Josec spent two months there, while waiting to be reunited with his sponsor in north Texas, his dad’s brother.
“There were kids in there that suffered,” he said. “They would even ask for something and the people wouldn’t give it to them. One of those things was going to the restroom. When you would go to the restroom, you had to get in a line of about 160 people. It was an immense line that moved very slowly. It’s like that all day and all night.”
Josec said he was 17 when he and his dad left their family to come to the U.S.-Mexico border in Brownsville. They made the trip together, but Josec said he crossed alone.
“With his age and my age, since I was older, we wouldn’t qualify (to stay), so we would both get returned,” Josec said. “So he decided to go back.”
Josec said he crossed alone in Brownsville and, in late March, arrived at Fort Bliss in El Paso. He said the staff often made kids cry because of how they were treated.
“We would be in our beds and they would obligate us to go to sleep,” Josec said. “ If you didn’t go to sleep, (they said), ‘We’re going to report you.’ They would write something about your behavior and they would tell us that they were going to give us more time. We were scared of that.”

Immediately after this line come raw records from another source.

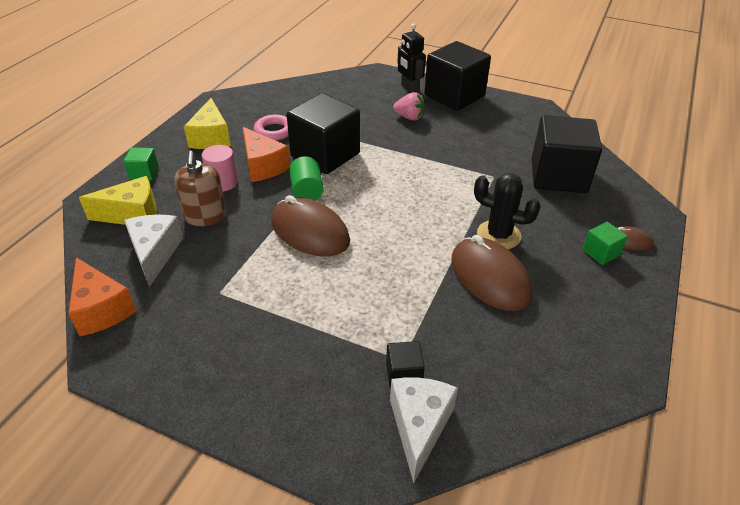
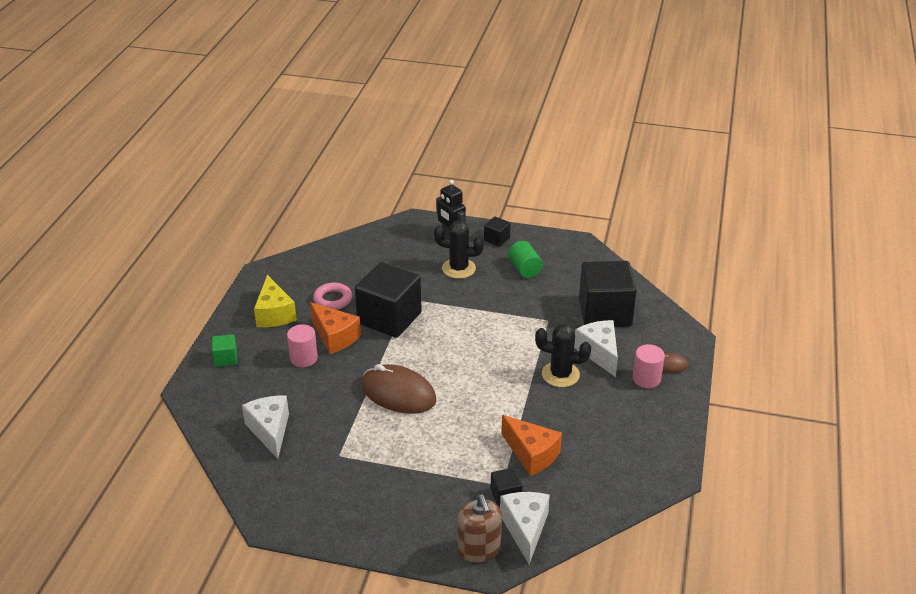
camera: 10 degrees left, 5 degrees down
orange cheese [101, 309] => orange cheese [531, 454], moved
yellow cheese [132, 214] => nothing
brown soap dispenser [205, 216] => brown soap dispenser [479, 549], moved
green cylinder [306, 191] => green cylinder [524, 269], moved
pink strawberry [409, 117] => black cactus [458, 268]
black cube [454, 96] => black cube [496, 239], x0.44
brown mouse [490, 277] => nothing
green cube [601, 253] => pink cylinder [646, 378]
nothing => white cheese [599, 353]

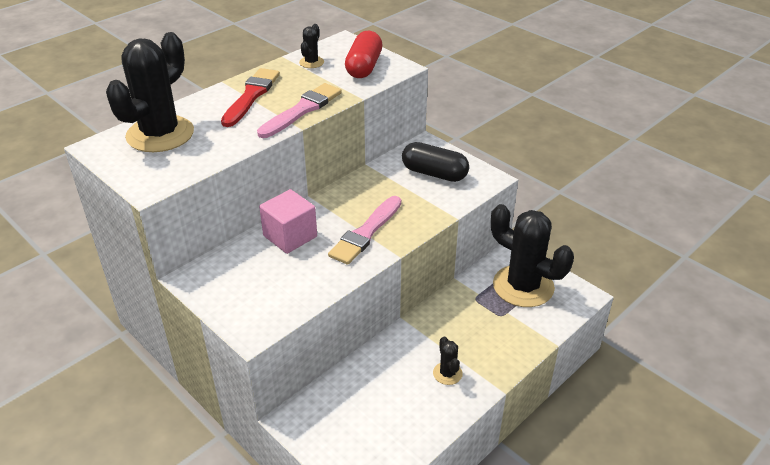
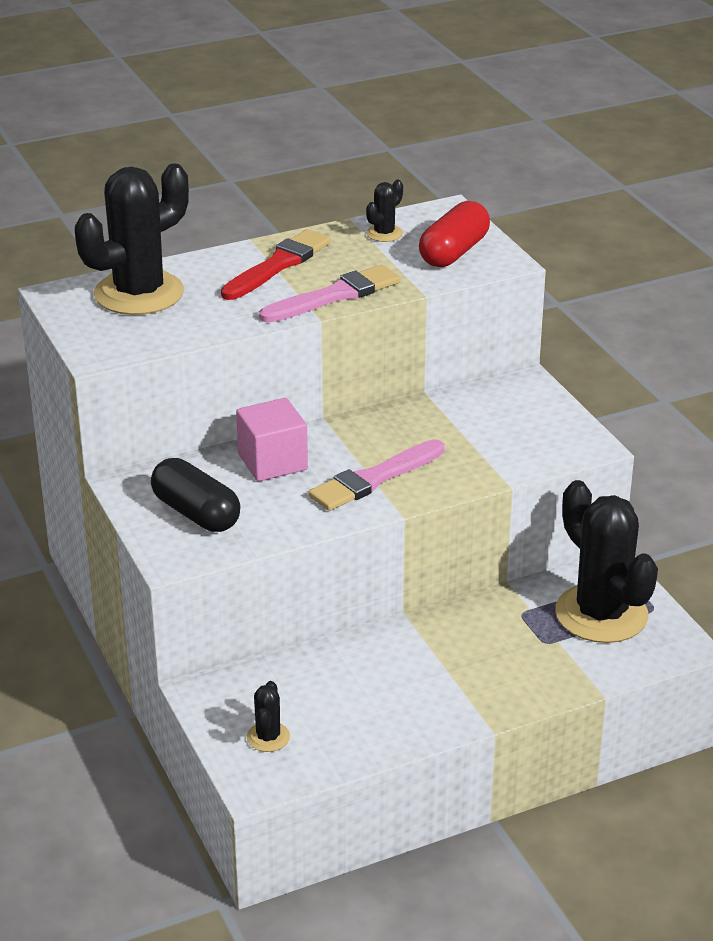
camera: 20 degrees right, 5 degrees down
black capsule [434, 173] => black capsule [196, 513], moved
black cactus [447, 373] => black cactus [268, 737], moved

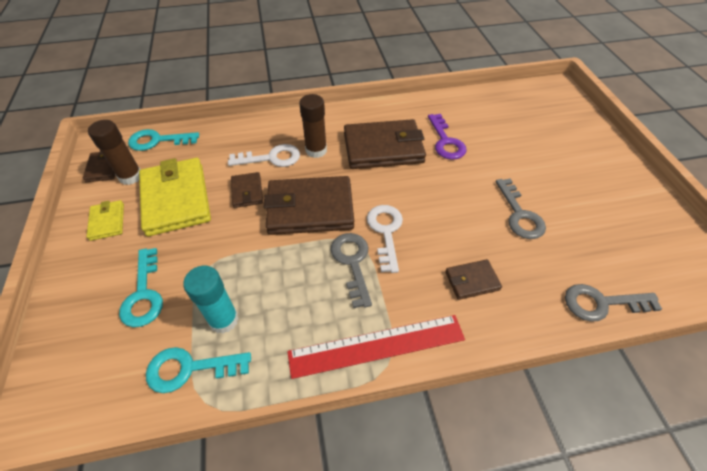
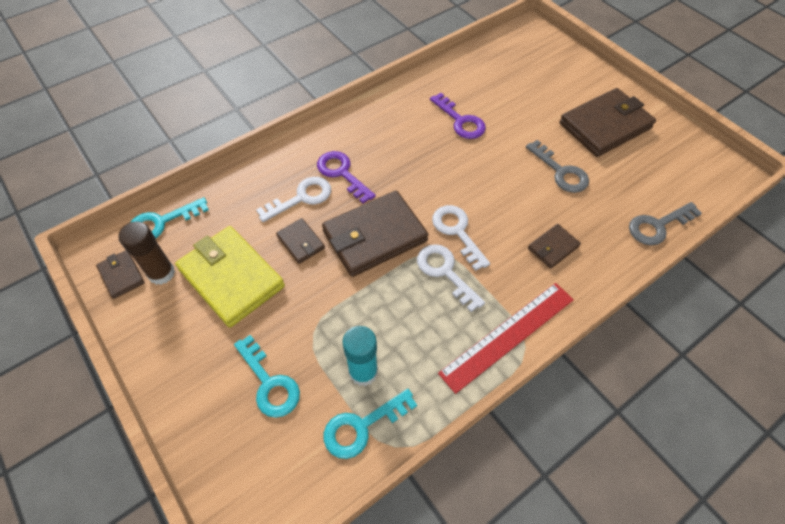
camera: 25 degrees left, 5 degrees up
yellow wallet [107, 222] => nothing
brown glue stick [316, 150] => purple key [342, 173]
grey key [352, 262] => white key [445, 272]
brown wallet [383, 148] => brown wallet [605, 126], moved

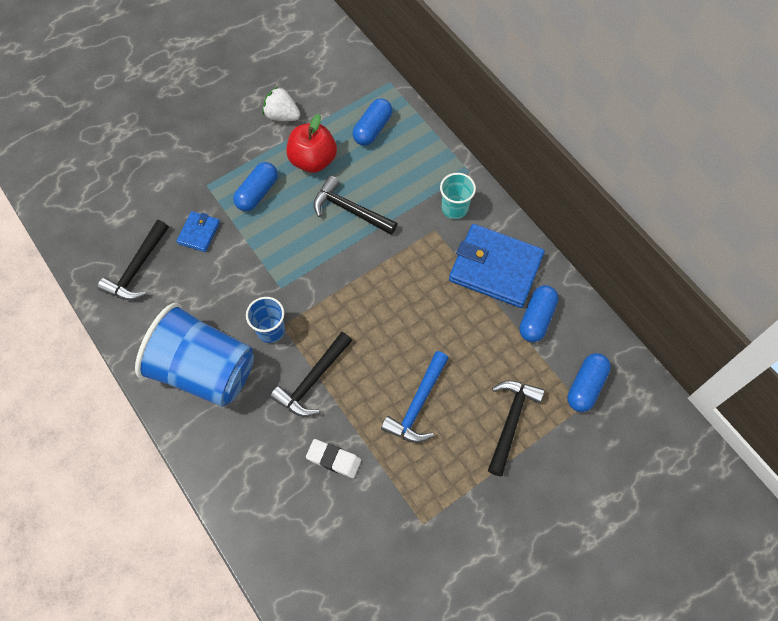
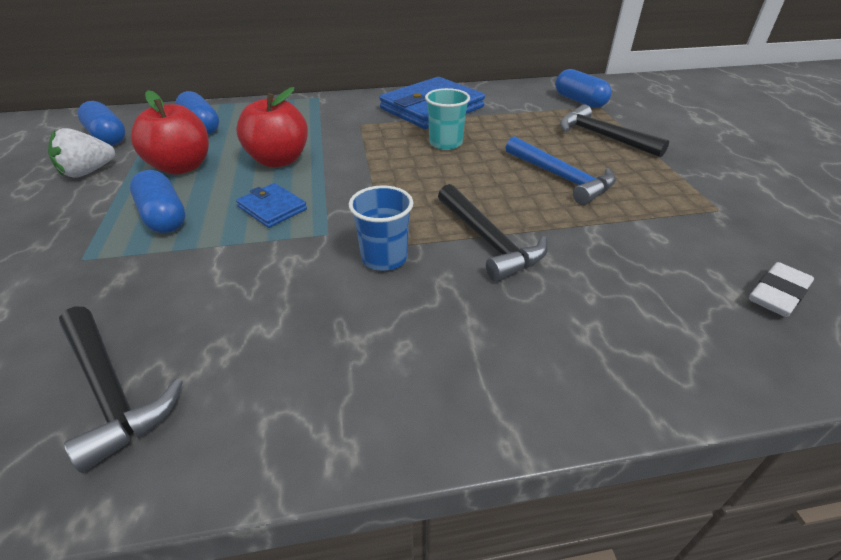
camera: 65 degrees left, 25 degrees down
blue cup [204, 370] => nothing
blue wallet [199, 233] => blue wallet [272, 208], moved
white eraser [334, 459] => white eraser [777, 294], moved
black hammer [350, 210] => red apple [279, 160]
turquoise cup [454, 208] => turquoise cup [445, 143], moved
blue capsule [536, 318] => blue capsule [107, 137], moved

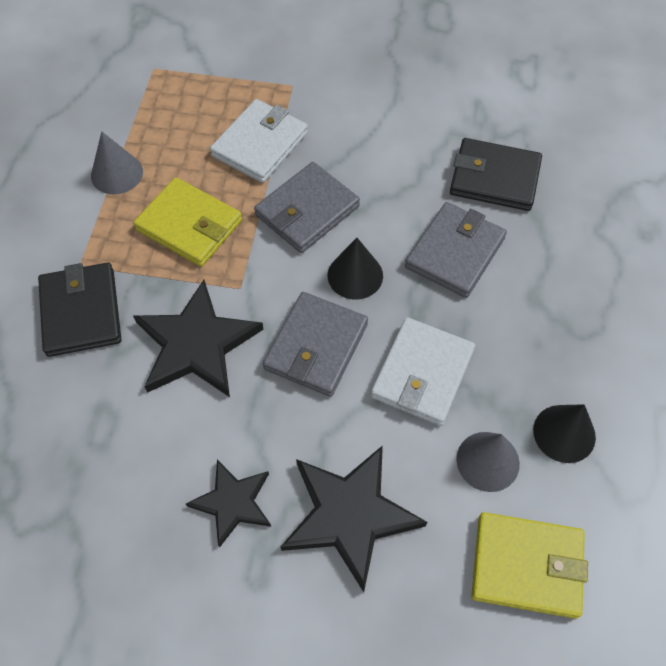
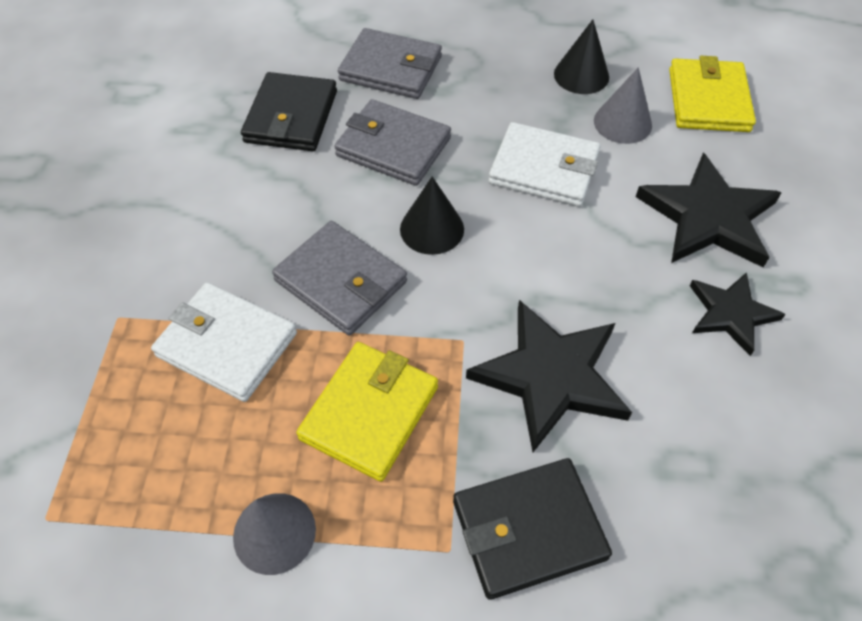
camera: 95 degrees left, 5 degrees down
grey wallet [316, 346] => grey wallet [391, 68], moved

Josec described one conversation with an employee, after she’d taken his pillow away for unknown to him reasons, while he was asleep.
“I told a lady once with utmost respect, she would say that she didn’t like being with us because we were gang members. I told her, ‘Do you have kids? How would you feel if they were in here and you didn’t know anything about them?’”
Nonprofit Every.Last.One. helped Josec get out of Fort Bliss and be reunited with his uncle right before his 18th birthday. If he’d turned 18 in federal custody, he would have been transferred to an ICE holding facility where the federal government holds adults.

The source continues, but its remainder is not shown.